We all have moments when we forget something or can’t recall the name of a movie or person. But at what point does “normal” forgetfulness become a warning sign of something more sinister?
Dementia is a broad term used to describe a group of conditions that affect how well your brain works. The most common form of dementia is Alzheimer’s disease. Roughly two-thirds of people with dementia have Alzheimer’s disease.
Symptoms of dementia vary depending on which part of the brain is affected. Common symptoms include memory loss, changes in behaviour, thinking, personality and emotions.
Dementia can affect anybody but is most common in older people. So how do you know if you are beginning to suffer from dementia? Early symptoms can be subtle and difficult to recognise.
Remember, if you have dementia-like symptoms it might not necessarily be dementia so it’s important to see your GP if you have any concerns.
Here are 10 early signs of dementia:
Memory loss is the most common symptom of dementia. However, there’s a difference between a temporary memory lapse (which happens naturally as you age) and more permanent memory loss.

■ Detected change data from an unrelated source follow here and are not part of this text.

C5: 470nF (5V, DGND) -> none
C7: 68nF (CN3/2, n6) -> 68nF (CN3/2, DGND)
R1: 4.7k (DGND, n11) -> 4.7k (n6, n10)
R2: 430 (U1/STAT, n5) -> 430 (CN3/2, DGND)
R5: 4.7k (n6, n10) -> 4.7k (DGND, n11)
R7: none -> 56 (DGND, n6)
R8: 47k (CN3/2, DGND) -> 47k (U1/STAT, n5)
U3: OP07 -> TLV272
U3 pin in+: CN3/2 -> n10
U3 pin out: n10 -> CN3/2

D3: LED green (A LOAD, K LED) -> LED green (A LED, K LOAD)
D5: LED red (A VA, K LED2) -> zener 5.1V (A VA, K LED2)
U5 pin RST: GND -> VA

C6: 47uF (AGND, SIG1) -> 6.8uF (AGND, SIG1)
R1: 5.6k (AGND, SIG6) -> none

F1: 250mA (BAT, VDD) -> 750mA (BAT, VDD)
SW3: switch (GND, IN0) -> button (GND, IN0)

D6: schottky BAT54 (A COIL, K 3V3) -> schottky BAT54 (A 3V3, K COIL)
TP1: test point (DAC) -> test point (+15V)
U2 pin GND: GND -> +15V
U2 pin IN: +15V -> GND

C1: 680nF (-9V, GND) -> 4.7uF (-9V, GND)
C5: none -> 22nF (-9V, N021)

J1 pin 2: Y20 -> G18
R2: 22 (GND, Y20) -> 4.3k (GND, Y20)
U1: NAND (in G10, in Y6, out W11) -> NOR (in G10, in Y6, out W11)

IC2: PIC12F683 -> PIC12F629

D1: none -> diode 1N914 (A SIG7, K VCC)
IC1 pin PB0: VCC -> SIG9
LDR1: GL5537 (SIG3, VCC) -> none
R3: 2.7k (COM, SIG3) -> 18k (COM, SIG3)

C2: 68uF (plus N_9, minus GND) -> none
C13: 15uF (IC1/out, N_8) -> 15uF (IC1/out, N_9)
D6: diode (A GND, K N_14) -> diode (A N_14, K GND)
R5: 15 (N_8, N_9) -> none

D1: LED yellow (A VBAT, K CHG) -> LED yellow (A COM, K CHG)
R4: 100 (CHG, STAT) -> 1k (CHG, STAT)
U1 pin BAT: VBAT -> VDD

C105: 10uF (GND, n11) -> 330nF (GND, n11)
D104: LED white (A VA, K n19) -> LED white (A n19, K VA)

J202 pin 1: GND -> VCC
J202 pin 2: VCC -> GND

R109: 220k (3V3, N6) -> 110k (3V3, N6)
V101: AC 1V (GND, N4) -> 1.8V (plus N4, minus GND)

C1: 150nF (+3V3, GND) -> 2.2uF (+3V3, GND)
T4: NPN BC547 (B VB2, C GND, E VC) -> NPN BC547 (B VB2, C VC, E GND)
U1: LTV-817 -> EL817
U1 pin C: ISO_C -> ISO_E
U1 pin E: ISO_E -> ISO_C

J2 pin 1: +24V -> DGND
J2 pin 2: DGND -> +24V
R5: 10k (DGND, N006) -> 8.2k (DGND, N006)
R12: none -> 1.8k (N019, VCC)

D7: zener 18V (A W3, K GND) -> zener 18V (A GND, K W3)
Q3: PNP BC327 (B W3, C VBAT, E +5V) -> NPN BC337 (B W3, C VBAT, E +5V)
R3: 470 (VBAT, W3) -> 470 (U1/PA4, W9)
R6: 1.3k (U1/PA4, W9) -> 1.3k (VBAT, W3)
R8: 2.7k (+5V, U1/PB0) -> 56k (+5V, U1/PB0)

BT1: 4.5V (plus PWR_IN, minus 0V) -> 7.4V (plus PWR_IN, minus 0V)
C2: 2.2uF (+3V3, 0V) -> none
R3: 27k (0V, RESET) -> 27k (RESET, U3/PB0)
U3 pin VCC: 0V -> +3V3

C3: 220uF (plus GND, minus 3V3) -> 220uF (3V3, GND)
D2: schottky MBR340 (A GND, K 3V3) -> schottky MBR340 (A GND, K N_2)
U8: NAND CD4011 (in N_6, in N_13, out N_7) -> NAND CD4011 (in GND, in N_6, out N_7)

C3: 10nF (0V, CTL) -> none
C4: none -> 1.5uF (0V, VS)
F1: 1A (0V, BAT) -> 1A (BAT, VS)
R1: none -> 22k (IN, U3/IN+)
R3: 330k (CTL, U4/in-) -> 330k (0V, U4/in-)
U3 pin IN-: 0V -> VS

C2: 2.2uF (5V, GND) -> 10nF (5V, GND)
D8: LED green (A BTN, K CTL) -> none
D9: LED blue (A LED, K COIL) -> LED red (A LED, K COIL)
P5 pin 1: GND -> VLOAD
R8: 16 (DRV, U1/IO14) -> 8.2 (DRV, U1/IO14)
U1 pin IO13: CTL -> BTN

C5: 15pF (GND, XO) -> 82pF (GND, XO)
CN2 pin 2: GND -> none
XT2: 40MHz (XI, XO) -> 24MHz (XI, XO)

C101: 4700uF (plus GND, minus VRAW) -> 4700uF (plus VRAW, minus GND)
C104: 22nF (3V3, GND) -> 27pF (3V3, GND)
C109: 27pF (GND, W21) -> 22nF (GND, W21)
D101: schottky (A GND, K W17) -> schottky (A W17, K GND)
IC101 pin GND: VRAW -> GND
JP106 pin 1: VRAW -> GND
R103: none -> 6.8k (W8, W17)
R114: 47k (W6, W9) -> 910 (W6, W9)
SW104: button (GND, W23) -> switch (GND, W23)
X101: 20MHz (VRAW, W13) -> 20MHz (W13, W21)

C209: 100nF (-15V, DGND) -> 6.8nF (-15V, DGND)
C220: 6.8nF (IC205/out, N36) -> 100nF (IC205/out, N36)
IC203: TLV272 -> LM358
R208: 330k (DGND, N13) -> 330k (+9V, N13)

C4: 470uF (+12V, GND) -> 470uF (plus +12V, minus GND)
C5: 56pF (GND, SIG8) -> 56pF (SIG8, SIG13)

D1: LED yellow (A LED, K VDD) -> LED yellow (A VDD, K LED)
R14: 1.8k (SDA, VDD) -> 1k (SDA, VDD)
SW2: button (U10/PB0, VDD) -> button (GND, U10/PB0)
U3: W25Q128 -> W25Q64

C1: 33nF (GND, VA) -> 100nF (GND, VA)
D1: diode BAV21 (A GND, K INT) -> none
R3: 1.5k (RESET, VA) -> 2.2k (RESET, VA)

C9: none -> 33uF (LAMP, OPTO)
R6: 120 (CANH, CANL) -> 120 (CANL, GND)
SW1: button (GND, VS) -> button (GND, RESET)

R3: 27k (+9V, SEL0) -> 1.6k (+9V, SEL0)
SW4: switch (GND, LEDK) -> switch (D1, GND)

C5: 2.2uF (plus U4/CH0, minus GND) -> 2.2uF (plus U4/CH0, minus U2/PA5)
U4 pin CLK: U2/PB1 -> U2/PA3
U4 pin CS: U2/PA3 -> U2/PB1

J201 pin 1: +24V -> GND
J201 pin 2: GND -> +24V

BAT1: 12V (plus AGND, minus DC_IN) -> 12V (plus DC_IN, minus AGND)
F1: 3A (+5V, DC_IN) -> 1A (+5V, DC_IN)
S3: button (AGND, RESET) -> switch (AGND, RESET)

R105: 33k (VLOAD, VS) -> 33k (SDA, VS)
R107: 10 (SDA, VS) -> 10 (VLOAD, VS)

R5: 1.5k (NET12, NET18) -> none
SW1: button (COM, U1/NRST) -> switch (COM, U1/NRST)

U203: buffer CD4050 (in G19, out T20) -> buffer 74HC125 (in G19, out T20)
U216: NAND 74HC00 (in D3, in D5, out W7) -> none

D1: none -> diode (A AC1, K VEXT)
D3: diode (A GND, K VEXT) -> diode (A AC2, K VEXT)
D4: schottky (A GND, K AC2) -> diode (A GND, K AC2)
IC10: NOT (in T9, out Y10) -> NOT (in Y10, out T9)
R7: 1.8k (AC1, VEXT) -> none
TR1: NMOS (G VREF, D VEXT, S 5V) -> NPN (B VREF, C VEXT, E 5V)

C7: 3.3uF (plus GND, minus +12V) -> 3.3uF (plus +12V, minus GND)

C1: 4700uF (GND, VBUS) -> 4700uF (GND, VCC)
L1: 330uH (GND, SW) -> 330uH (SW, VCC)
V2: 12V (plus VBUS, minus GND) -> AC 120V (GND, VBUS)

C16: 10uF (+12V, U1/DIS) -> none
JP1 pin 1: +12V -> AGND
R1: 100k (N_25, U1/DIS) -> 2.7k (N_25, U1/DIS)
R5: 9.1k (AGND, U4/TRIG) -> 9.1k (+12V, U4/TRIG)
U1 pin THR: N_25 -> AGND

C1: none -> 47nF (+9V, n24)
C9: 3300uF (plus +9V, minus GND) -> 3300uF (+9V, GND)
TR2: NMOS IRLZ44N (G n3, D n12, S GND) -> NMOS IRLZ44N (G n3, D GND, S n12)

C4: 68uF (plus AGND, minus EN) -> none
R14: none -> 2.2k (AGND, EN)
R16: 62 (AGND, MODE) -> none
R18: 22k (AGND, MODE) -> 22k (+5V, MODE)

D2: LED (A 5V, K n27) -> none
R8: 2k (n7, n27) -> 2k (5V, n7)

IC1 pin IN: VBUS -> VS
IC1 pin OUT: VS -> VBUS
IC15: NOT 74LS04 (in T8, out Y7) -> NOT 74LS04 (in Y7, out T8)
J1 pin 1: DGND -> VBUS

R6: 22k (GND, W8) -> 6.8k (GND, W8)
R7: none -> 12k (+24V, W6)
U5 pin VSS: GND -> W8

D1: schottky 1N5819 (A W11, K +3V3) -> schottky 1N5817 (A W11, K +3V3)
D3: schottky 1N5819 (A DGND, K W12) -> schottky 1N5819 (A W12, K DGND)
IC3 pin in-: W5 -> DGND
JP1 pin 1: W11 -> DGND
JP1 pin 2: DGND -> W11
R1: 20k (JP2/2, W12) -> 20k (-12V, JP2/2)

If your memory loss is disrupting your daily life is could be an indication of the beginning of dementia. For example, regularly forgetting recent events, routes, people’s names or messages.
Daily tasks become challenging
Everyday tasks like driving a familiar route, making a cup of tea or having trouble remembering the rules of a favourite game can be signs of early dementia.
Planning and problem-solving become hard
If you’re having problems following a recipe, or having problems making plans and sticking to them or having trouble keeping track of your bills, you may have early dementia.
Can you find the right word or have you forgotten the word for something? You may call something by the wrong name. It may become difficult to follow conversations or you may be repeating yourself.
Having problems reading words, judging distances or telling colours apart are also signs of early dementia.
Dementia can sometimes cause you to become depressed, upset more easily, anxious or scared.
We all lose things occasionally but, usually, we can retrace our steps and find them. However, people with dementia can’t always do that or they put items in strange places like the TV remote in the freezer.
People with early dementia often start becoming less involved socially or at work. They may also feel unmotivated and stop doing things they would normally enjoy in their spare time.
People with dementia are often confused. They don’t know where they are or how they got somewhere.
Are you forgetting to shower or not eating properly? Do you choose the wrong clothing, eg, wearing tennis gear to a wedding? Are you doing something you would never normally do?
If you have any of these symptoms or concerns about yourself or someone you love, please see your health care provider. Remember, dementia is a progressive disease so symptoms may start out mildly but gradually get worse over time.